Watchdog Service

The watchdog service provides system monitoring and Slack notification capabilities for catkit2 testbeds. It allows users to send informational messages, alerts, and diagnostic reports (including system metrics) to configured Slack channels via webhook URLs.

Configuration

monitoring_watchdog:
  service_type: watchdog
  slack_webhook_url: https://hooks.slack.com/services/YOUR/SLACK/WEBHOOK

The slack_webhook_url parameter is required and should point to your Slack webhook endpoint.

Setting up Slack Bot Integration

To use the watchdog service with Slack notifications, you need to create a Slack webhook:

  1. Create a Slack App:

    • Go to https://api.slack.com/apps

    • Click “Create New App” and choose “From scratch”

    • Give your app a name (e.g., “Catkit2 Watchdog”) and select your workspace

  2. Enable Incoming Webhooks:

    • In your app’s settings, go to “Incoming Webhooks”

    • Toggle “Activate Incoming Webhooks” to “On”

    • Click “Add New Webhook to Workspace”

    • Choose the channel where you want notifications to appear

    • Copy the webhook URL (it should look like https://hooks.slack.com/services/XX/XX/XX)

  3. Configure the Service:

    • Add the webhook URL to your service configuration as shown above

    • Optionally customize the bot name by setting a custom hostname or modifying the SlackNotifier initialization

  4. Test the Integration:

    # Send a test info message
    testbed.monitoring_watchdog.send_info(message="Watchdog service is now online!")
    
    # Send an alert
    testbed.monitoring_watchdog.send_alert(message="System temperature exceeded threshold")
    
    # Send diagnostic info with system metrics
    testbed.monitoring_watchdog.send_diagnostic(message="Daily system health check")
    

Properties

The watchdog service automatically detects the system hostname and uses it to identify the source of messages in Slack notifications.

Commands

send_info(message)

Sends an informational message to the configured Slack channel. The message is formatted with an info icon and includes bot identification.

send_alert(message)

Sends an alert message to the configured Slack channel. The message is formatted with alert styling and warning icons.

send_diagnostic(message)

Sends a diagnostic message that includes system information along with the custom message. Automatically includes:

  • CPU usage percentage

  • Memory usage percentage

  • Disk usage for primary drives (Windows: C:/ and D:/, Unix: root partition)

Datastreams

None.

Example Usage

import catkit2
# .. get <host> / <port>

# Connect to testbed
testbed = catkit2.TestbedProxy(host=<host>, port=<port>)

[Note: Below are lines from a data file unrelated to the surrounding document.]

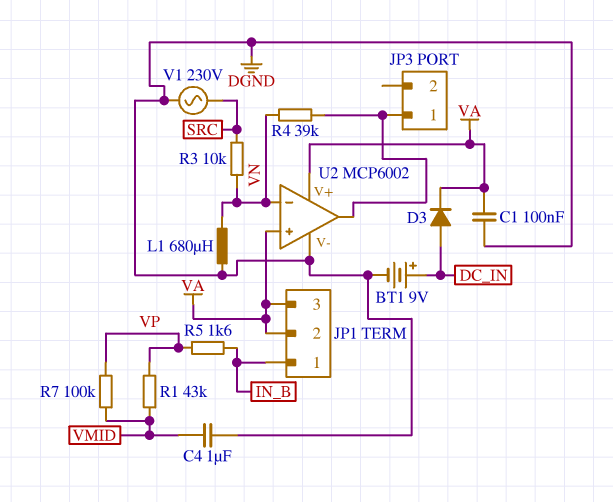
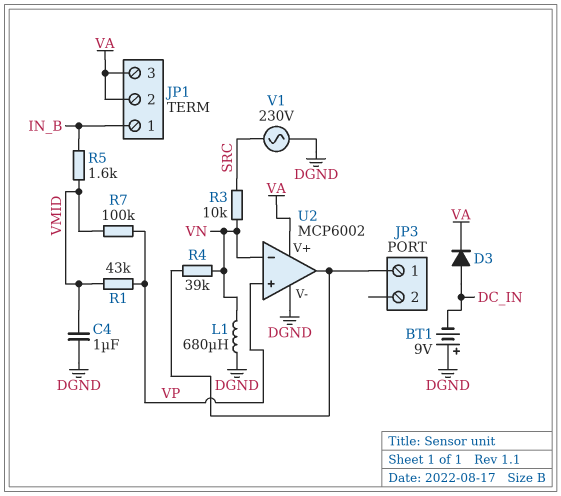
BT1: 9V (plus DC_IN, minus DGND) -> 9V (plus DGND, minus DC_IN)
C1: 100nF (DGND, VA) -> none
R5: 1.6k (IN_B, VP) -> 1.6k (IN_B, VMID)
U2 pin in+: VA -> VP

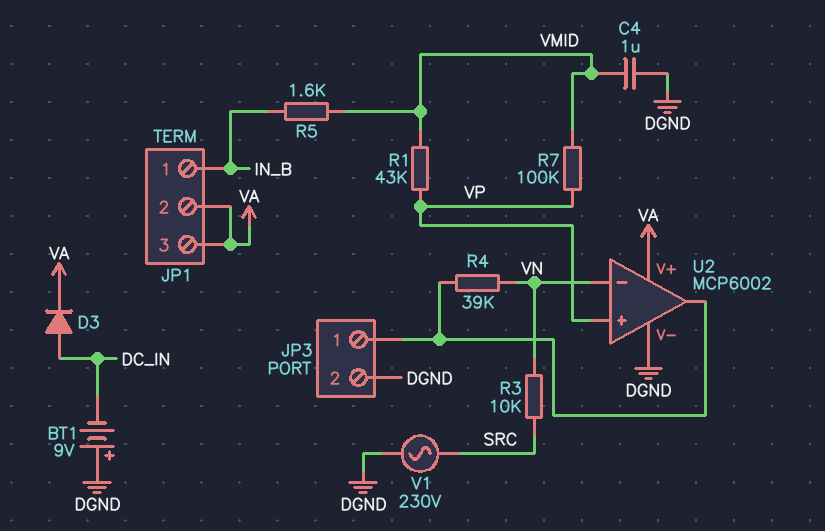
JP3 pin 2: none -> DGND
L1: 680uH (DGND, VN) -> none

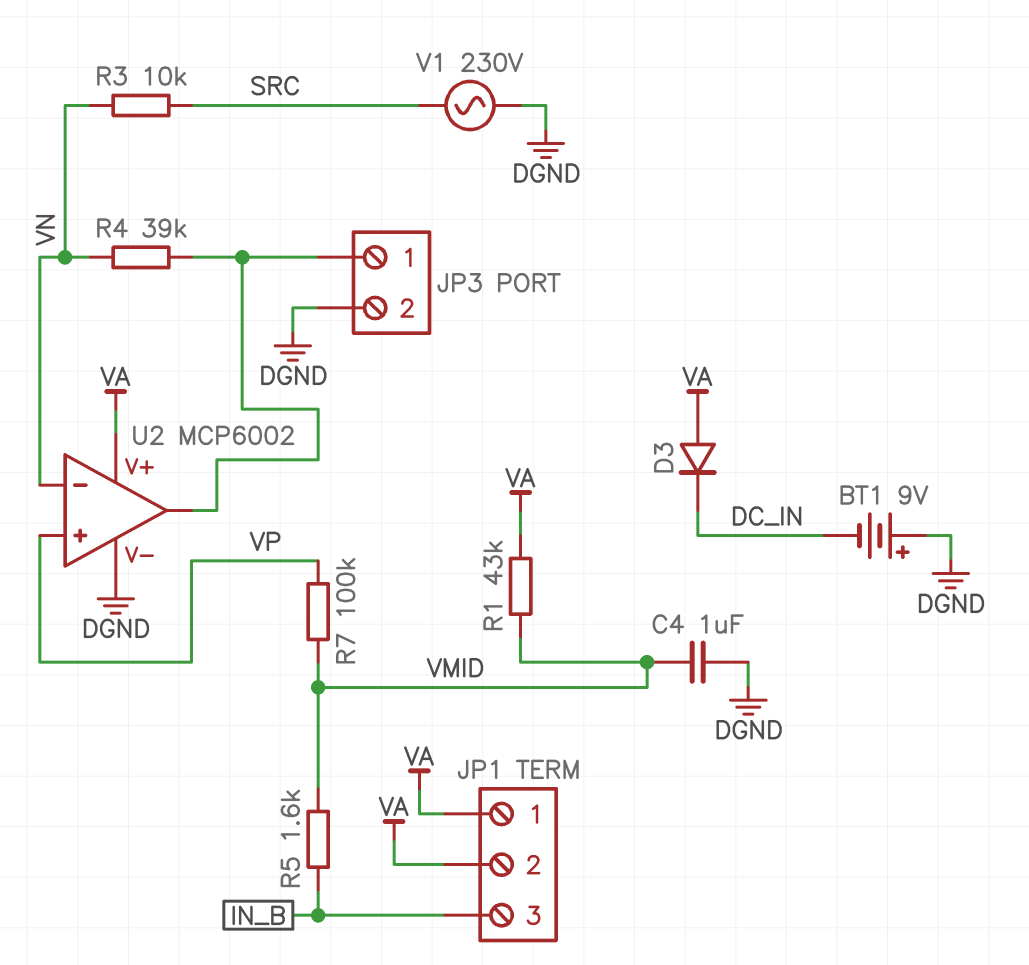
D3: diode (A DC_IN, K VA) -> diode (A VA, K DC_IN)
JP1 pin 1: IN_B -> VA
JP1 pin 3: VA -> IN_B
R1: 43k (VMID, VP) -> 43k (VA, VMID)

# Send different types of notifications
testbed.monitoring_watchdog.send_info(message="Experiment sequence started successfully")

testbed.monitoring_watchdog.send_alert(message="Mirror temperature exceeds safe operating range")

testbed.monitoring_watchdog.send_diagnostic(message="End of day system status report")

The diagnostic messages will automatically include current system metrics, making them useful for regular health checks and troubleshooting.

Error Handling

The service includes robust error handling for:

  • Network connectivity issues when sending to Slack

  • System monitoring failures (CPU, memory, disk usage)

  • Cross-platform compatibility for hostname detection and disk monitoring

  • Webhook timeout and retry scenarios

Failed message attempts are logged to the console with error details.